Reputation: 3794
Hello i am trying to do a dictionary by using Python,
What needs to be done is python reads a text file which has values inside such as:
good buono
What I have done was, open the file with file function and replace tabs and add reversed comma to create a list so it looks like
["('good', 'buono')", "('afternoon', 'pomeriggo')",... and so on
but the problem is type of each word translation is not a tuple, it is string when I am trying to see 1st element(number 0) it shows me the value as
"('good', 'buono')"
which is a string.

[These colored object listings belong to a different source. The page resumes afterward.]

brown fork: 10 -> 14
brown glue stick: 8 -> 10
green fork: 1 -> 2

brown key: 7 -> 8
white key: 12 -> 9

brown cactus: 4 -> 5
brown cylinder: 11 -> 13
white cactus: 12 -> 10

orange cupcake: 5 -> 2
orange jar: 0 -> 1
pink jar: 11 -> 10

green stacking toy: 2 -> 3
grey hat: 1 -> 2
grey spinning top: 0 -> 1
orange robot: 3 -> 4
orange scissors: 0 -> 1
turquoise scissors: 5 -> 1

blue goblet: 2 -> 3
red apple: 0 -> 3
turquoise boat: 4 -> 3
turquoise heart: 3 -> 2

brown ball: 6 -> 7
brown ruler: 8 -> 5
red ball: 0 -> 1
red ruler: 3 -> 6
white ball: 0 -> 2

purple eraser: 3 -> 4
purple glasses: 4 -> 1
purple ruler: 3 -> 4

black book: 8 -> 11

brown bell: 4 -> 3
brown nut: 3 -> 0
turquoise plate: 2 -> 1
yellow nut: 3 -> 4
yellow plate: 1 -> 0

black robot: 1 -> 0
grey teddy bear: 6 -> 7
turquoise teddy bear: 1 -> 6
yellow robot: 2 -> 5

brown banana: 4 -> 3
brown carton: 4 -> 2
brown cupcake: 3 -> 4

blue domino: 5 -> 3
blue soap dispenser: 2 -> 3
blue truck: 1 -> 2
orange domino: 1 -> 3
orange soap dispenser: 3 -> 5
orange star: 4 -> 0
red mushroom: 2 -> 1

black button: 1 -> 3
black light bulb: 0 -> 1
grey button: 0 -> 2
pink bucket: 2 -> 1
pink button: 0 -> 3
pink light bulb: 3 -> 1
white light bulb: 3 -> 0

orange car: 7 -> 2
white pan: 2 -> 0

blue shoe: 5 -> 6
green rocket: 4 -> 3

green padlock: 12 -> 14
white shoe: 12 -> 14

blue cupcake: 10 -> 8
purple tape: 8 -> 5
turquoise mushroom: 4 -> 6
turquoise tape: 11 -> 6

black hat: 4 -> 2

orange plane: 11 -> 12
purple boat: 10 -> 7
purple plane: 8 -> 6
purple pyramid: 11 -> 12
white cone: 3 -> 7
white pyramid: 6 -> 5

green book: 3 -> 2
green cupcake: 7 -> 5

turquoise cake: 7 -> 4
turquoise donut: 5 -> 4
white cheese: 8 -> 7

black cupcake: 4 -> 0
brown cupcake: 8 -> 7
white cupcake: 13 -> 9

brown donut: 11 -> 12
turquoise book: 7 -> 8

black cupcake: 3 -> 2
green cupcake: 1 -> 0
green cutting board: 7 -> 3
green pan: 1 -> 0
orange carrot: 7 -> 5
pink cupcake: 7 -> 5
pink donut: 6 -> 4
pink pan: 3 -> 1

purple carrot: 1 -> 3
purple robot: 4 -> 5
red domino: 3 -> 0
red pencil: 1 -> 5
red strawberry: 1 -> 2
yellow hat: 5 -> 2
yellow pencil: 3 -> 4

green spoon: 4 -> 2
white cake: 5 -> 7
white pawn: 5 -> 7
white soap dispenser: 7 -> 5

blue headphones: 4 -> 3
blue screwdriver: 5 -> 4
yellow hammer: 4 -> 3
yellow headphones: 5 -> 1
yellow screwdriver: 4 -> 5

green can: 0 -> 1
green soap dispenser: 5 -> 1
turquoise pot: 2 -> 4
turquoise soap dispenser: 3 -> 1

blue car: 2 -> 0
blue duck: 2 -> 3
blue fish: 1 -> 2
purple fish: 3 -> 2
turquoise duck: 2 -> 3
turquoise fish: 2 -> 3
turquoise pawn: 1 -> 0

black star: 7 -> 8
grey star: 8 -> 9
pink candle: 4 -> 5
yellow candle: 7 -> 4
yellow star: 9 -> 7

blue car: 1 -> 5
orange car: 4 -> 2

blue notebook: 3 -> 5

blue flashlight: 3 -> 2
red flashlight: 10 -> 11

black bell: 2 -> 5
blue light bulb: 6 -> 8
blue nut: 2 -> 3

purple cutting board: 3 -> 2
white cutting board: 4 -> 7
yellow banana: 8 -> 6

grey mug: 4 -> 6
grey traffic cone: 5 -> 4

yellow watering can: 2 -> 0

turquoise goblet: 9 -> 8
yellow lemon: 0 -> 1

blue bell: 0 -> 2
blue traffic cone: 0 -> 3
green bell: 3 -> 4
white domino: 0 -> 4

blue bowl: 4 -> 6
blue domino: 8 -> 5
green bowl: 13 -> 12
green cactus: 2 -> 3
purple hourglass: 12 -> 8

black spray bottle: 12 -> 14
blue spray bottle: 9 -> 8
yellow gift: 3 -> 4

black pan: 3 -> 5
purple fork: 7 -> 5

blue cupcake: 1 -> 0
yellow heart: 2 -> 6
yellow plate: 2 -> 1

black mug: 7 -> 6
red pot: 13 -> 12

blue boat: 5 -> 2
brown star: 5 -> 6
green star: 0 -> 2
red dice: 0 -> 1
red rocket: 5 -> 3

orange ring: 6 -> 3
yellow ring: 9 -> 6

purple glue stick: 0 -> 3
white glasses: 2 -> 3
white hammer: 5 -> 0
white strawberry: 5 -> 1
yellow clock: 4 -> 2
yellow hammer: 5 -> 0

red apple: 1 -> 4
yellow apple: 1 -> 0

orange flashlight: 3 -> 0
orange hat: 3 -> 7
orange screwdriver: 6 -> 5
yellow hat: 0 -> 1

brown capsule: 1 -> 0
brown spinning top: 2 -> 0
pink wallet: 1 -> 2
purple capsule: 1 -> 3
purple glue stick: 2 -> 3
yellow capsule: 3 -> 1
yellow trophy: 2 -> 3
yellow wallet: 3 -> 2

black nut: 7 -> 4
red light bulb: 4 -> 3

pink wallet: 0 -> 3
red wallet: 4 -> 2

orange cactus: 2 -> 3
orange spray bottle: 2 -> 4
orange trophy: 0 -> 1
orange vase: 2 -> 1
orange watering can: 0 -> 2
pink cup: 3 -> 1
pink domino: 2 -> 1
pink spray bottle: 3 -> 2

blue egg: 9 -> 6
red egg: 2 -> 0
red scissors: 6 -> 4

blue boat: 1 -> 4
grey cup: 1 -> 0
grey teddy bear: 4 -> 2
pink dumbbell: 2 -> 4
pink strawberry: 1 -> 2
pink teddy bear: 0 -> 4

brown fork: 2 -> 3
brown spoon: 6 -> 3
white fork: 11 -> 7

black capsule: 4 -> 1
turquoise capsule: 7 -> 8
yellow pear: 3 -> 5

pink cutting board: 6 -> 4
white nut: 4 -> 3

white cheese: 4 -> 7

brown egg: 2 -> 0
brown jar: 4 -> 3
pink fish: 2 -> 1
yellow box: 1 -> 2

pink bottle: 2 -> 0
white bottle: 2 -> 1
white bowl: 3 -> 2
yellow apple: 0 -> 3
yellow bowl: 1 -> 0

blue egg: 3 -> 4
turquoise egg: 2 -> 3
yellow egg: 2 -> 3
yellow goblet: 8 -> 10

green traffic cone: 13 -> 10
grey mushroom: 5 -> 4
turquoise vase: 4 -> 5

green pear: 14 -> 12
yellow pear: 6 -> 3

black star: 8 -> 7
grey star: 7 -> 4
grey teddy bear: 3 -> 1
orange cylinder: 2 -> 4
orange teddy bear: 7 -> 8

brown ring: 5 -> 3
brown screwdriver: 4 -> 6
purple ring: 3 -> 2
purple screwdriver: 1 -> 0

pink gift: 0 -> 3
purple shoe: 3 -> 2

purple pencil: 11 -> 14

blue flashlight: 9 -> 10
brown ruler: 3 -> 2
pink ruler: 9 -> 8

I need to use dict formula so that i can convert the type into dictionary but I cannot because it is list of strings(has to be list of tuples)
So how can I convert that list of strings into list of tuples?
Upvotes: 3
Views: 3227
Reputation: 414395
with open('input.txt') as f:
result = map(str.split, f)
# -> [['good', 'buono'], ['afternoon', 'pomeriggo']]
d = dict(result)
# -> {'good': 'buono', 'afternoon': 'pomeriggo'}
Upvotes: 4
Reputation: 336238
Assuming that every pair of words is on a separate line in your file, you could do this:
mydict = {line.split()[0]: line.split()[1] for line in myfile}
This transforms a file like
good buono
afternoon pomeriggo
thanks grazie
into
{"good": "buono", "afternoon": "pomeriggo", "thanks": "grazie"}
No need for tuples along the way.
.split()
splits the input string on whitespace, removing any leading/trailing whitespace:
>>> " good\tbuono \n".split()
['good', 'buono']
Upvotes: 4
Reputation: 106450
ast
will work as @onemach suggested, but you may want to read the strings in as tuples instead.
Snippet:
li = []
with open("file.txt", 'r') as f:
li.append(tuple(f.readline().split('\t')))
This will split the string about the tab, and place it into a tuple object, which is then appended into a list.